An Anthology of Natural Spirituality  

The Character of God

“God is the map whereby we locate the setting of our life. That God is the water in which we launch our life raft. That God is the real thing from which and toward which we receive our being and identify ourselves. It follows that the kind of God at work in your life will determine the shape and quality and risk at the center of your existence. It matters who God is.”

~ Walter Brueggeman, Sermons


Raised in the post-Vatican II Roman Catholicism of the 1970’s in the United States, I was never plagued with trying to reconcile God’s goodness with biblical accounts. Thankfully, sola scriptura was not our bag. The low-hanging fruit of the flood and hell would have put an end to my faith in a good God during early childhood. Whenever bible stories implied that God was not good or fair or loving, I simply didn’t believe them. For me, the character of God was Aquinas’ perfect highest good. I assumed that the character of my God was the character of all Gods. I was wrong.

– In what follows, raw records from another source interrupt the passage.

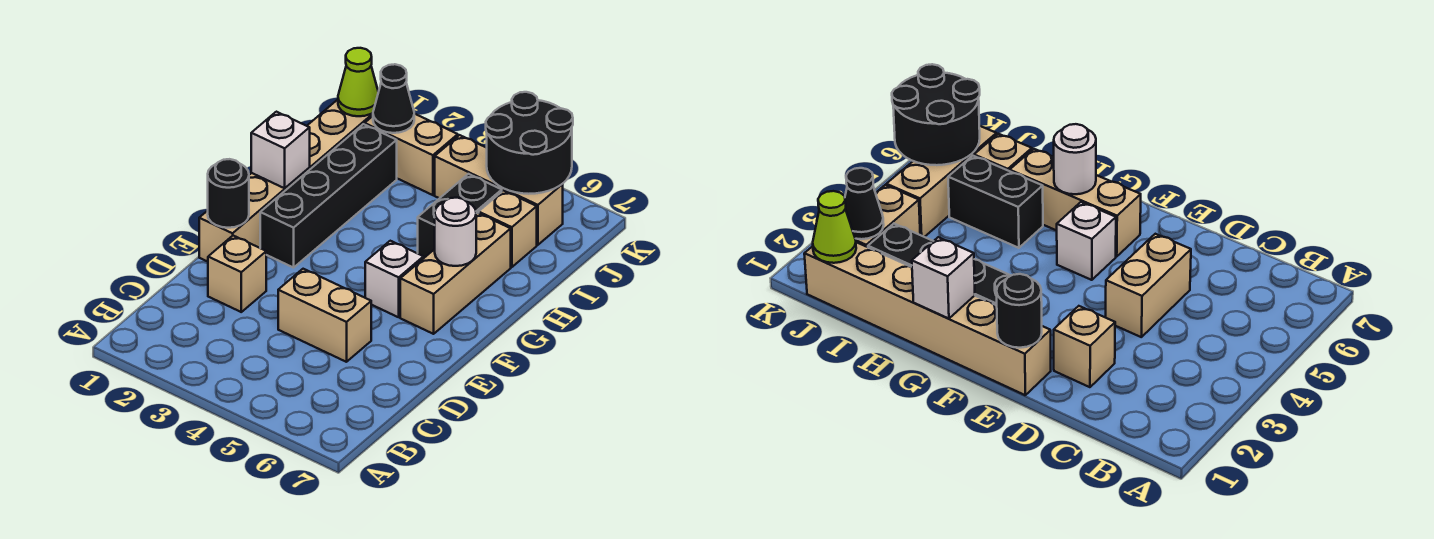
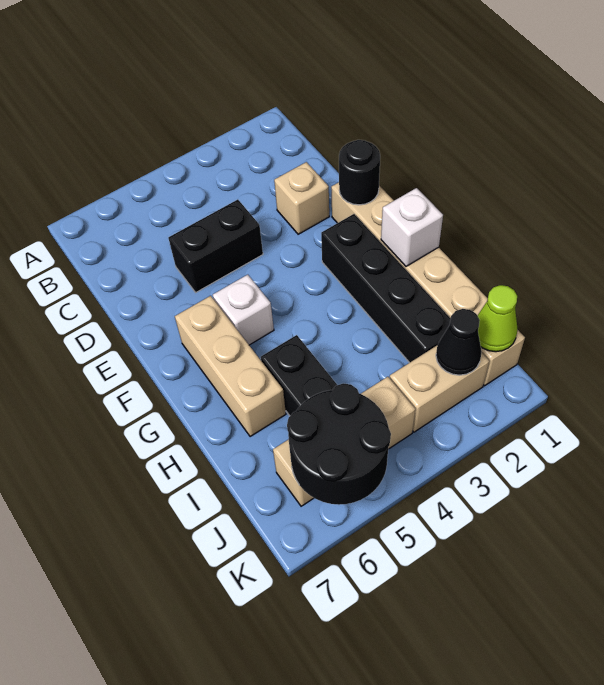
tan brick D4:D5 level 1 -> black brick D4:D5 level 1
white round brick G6 level 2 -> none
tan brick I6 level 1 -> none

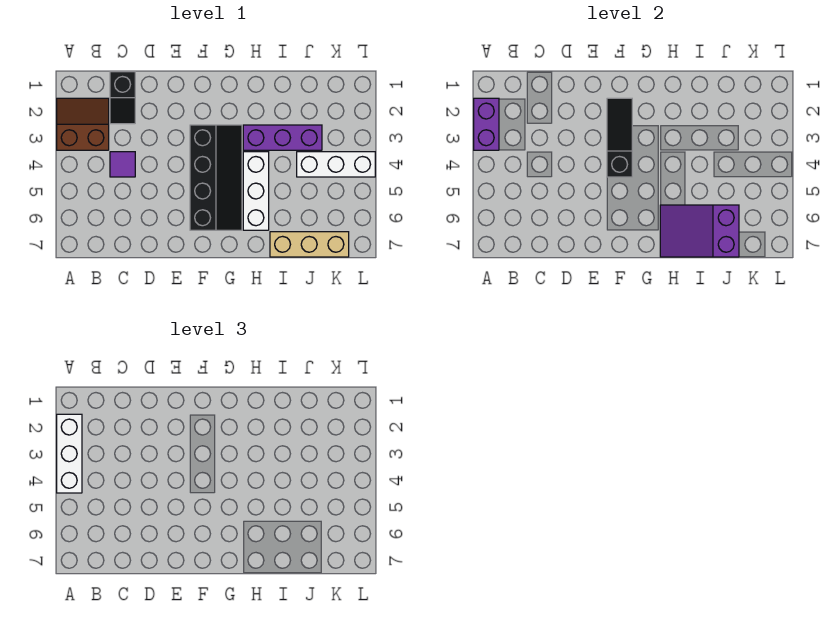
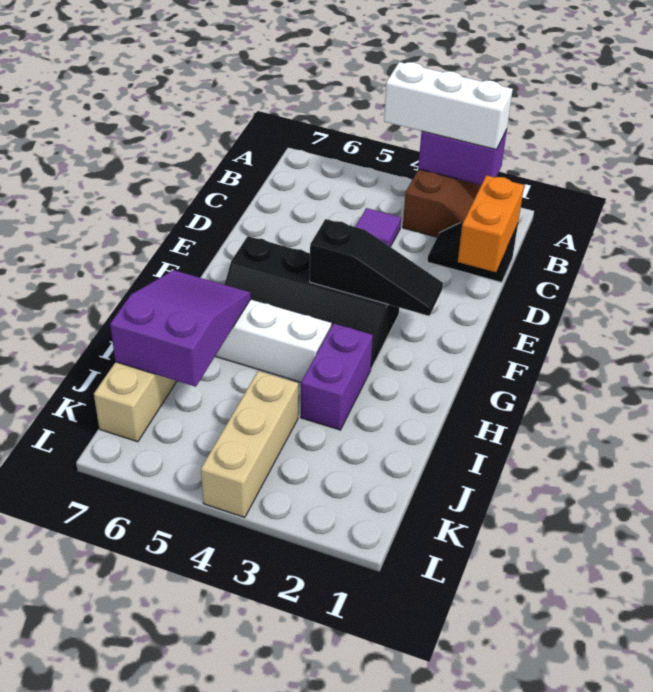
none -> orange brick C1:D1 level 2
purple brick H3:J3 level 1 -> purple brick H3:I3 level 1
white brick J4:L4 level 1 -> tan brick J4:L4 level 1

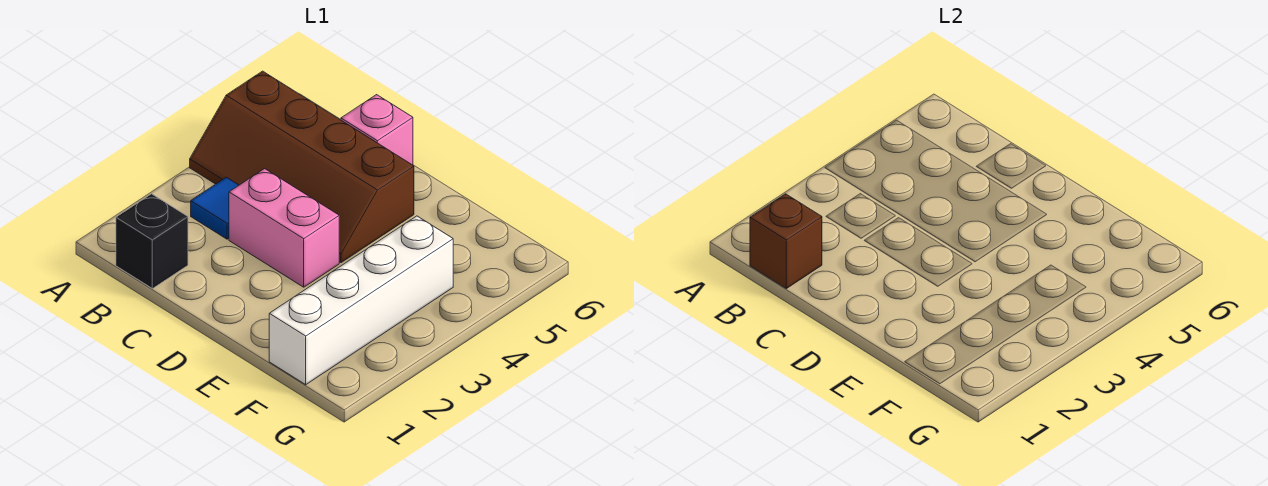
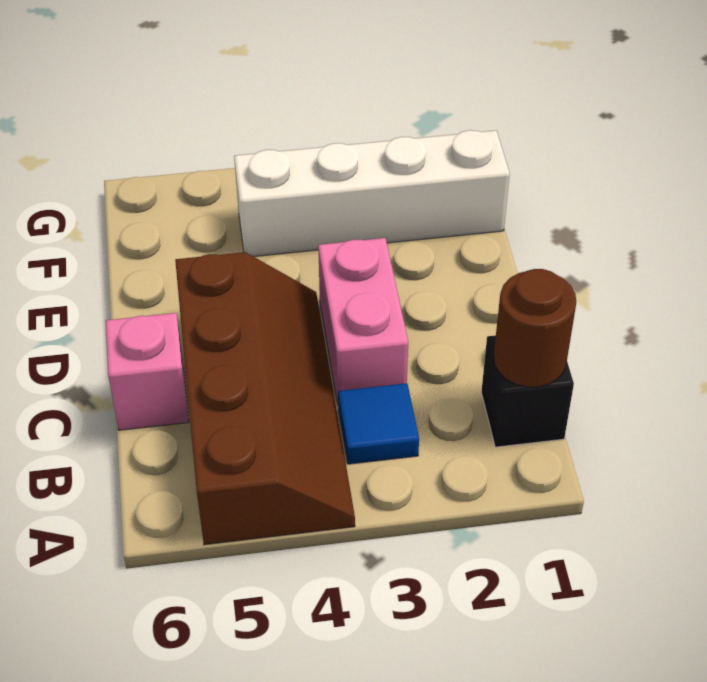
brown brick B1 level 2 -> brown round brick B1 level 2

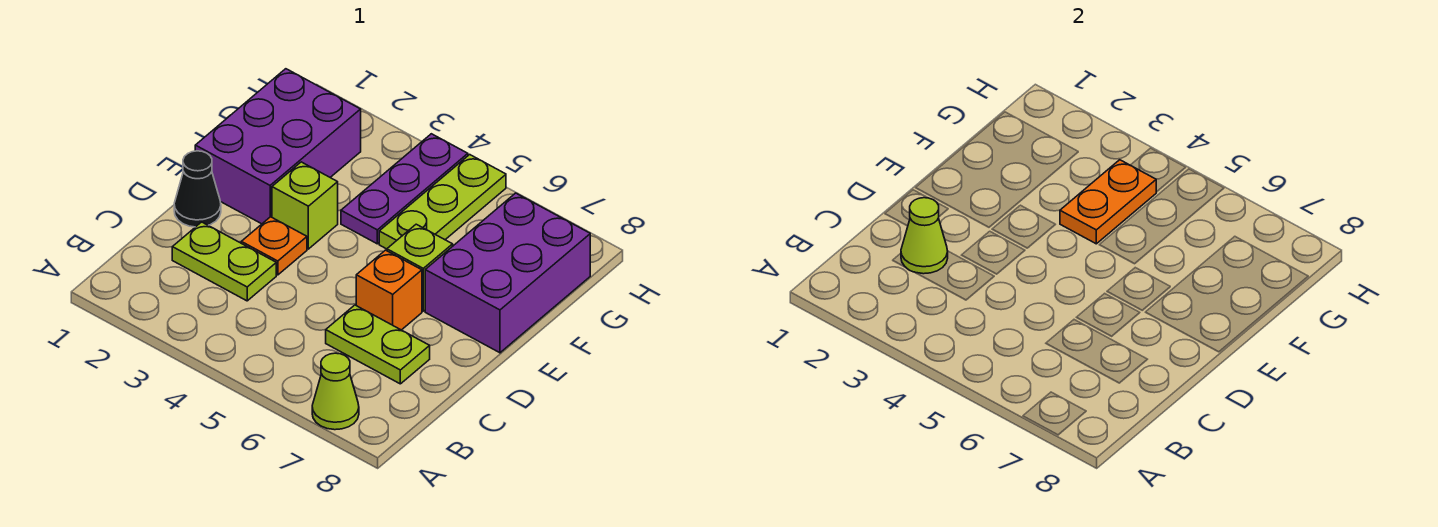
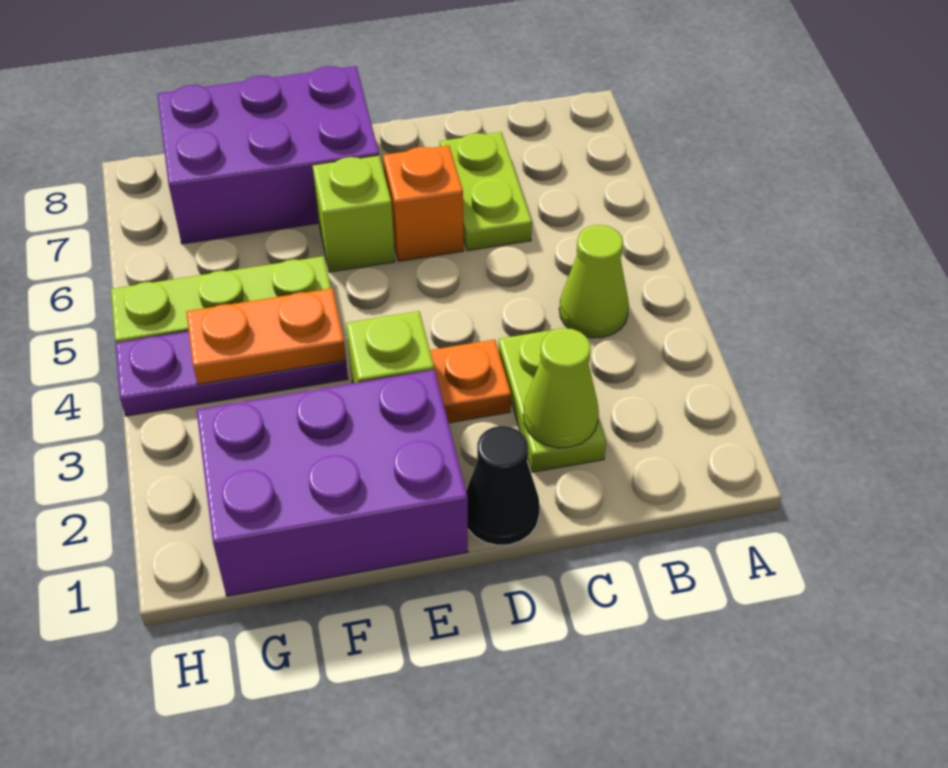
lime cone A7 level 1 -> lime cone B4 level 1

If Pandeism were true, then God’s character would be amoral reflecting the amoral universe that God both created and is. If we believe in God, then I think that Walter Brueggemann was on the mark: I don’t want to locate my life in or receive my being from or identify myself with the amorality that Pandeism infers to be God. I don’t want amorality at the center of my existence. If there were an amoral Pandeist and/or Creator God, then I would embrace morality and oppose God whenever necessary.